A preliminary injunction is an extraordinary and drastic remedy, which is why it is rare. However, rare objects exist. The plaintiff must show the court that he/she has a reasonable likelihood of success on the merits, no adequate remedy at law, and irreparable harm absent the injunction. I felt that we had these criteria covered in Dr. B’s case.

The Court agreed with our contention that FSSA’s without cause termination violates her patients’ freedom to choose their provider. This is a big deal!

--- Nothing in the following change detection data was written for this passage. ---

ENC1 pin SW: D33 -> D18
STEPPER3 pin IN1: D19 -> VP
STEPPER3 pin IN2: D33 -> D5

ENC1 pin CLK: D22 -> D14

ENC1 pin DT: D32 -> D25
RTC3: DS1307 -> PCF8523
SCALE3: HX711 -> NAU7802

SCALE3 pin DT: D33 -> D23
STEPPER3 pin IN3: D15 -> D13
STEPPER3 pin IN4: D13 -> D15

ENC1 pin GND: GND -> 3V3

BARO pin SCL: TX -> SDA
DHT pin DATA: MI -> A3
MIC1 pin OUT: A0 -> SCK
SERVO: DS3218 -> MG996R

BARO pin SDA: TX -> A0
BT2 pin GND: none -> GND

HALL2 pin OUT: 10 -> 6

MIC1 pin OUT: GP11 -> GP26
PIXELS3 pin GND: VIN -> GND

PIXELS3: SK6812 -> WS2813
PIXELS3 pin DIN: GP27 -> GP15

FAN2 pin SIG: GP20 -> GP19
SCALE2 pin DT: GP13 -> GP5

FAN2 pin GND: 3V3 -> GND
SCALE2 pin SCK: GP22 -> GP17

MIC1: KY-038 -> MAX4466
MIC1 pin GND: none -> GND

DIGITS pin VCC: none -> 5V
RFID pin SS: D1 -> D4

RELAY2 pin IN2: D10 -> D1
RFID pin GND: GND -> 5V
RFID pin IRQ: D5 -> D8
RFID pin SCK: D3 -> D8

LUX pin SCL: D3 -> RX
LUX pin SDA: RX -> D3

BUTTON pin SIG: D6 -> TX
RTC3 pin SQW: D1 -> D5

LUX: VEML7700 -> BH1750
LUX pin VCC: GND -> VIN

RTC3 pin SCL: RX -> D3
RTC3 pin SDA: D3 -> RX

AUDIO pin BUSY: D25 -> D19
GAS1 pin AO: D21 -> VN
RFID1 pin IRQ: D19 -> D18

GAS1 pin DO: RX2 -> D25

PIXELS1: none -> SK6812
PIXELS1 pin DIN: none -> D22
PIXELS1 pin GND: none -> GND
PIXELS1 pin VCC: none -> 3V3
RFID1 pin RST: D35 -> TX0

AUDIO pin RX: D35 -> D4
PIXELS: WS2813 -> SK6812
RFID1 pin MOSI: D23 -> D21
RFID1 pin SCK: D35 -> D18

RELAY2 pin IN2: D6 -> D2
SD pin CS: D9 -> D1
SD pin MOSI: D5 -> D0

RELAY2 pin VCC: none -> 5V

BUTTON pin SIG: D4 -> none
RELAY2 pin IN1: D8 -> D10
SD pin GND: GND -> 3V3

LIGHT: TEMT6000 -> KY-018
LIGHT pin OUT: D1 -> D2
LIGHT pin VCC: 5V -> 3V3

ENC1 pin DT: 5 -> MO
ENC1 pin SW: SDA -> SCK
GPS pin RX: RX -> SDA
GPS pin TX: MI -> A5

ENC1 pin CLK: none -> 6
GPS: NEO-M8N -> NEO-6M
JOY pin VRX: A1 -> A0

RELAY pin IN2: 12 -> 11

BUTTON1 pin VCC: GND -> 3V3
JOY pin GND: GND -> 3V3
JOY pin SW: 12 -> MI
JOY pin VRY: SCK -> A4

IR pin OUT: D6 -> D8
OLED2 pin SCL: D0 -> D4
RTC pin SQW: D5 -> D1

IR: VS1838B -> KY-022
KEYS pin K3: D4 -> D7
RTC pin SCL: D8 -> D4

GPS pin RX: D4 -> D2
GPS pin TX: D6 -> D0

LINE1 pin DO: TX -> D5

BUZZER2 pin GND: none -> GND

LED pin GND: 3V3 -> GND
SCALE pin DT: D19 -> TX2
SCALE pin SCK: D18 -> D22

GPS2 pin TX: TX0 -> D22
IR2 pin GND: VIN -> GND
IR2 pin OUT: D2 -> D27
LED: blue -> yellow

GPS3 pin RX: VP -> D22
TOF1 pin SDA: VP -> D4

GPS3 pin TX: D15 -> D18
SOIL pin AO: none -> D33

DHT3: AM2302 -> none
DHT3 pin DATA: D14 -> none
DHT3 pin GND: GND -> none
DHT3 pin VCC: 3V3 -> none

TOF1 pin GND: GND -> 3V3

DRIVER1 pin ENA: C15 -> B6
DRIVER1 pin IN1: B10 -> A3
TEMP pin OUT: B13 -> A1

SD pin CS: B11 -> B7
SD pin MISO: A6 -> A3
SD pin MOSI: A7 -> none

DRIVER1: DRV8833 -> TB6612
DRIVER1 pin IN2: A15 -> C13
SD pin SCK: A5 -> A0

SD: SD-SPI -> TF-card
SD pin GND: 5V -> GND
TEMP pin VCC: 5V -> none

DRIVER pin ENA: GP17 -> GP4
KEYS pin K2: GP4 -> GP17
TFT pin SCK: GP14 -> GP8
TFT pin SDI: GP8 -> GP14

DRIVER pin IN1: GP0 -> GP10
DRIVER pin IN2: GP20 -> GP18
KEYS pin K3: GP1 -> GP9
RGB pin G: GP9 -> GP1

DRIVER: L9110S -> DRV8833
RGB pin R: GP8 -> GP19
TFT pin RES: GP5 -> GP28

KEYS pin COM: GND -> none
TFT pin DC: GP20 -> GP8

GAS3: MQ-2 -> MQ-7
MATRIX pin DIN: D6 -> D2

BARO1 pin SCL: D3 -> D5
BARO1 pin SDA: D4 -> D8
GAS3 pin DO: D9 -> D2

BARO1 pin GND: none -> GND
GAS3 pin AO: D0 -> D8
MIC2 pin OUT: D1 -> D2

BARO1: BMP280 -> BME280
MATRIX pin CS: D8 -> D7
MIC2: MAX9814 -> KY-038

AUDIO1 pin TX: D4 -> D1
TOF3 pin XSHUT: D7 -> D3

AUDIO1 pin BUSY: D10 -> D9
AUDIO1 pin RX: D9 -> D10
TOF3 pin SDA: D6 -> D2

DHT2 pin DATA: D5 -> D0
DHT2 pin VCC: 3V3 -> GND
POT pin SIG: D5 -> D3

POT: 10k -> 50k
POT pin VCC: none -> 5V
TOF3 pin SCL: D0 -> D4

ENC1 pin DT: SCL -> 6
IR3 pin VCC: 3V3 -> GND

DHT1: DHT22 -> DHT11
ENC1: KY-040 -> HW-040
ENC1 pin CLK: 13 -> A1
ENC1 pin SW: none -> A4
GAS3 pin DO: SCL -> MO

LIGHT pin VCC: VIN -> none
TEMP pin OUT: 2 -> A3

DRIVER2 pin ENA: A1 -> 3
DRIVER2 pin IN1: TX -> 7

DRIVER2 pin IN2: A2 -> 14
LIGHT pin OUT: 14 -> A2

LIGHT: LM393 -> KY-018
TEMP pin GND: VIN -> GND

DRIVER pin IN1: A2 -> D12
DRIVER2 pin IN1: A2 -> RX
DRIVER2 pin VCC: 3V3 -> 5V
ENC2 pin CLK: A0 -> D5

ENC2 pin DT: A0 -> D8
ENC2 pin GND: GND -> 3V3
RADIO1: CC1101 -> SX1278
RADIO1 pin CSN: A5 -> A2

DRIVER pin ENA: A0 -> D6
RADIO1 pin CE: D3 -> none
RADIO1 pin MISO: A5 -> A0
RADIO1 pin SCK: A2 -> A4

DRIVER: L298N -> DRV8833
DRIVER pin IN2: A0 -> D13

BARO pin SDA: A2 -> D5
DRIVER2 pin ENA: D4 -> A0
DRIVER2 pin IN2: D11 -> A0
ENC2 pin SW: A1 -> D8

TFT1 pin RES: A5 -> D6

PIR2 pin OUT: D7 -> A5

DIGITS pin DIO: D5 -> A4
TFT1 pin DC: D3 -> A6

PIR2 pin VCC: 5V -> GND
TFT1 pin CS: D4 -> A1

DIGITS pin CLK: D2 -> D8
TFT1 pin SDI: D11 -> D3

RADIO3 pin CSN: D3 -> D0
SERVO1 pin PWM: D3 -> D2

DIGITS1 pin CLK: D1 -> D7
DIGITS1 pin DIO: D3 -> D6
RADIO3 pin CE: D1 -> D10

In our arguments to the Court, we relied heavily on Planned Parenthood of Indiana. We argued that Indiana’s without cause termination was merely a “business decision” and was not germane to Dr. B’s qualifications. As her qualifications remained intact, to disallow Dr. B from providing medically necessary services violates the patients’ freedom to choose their providers.

The Court held that FSSA “must rescind its without cause termination of Dr. B and reinstate her Medicaid provider agreement until this Court reaches a final decision.”

Even rocking horses poo every now and then.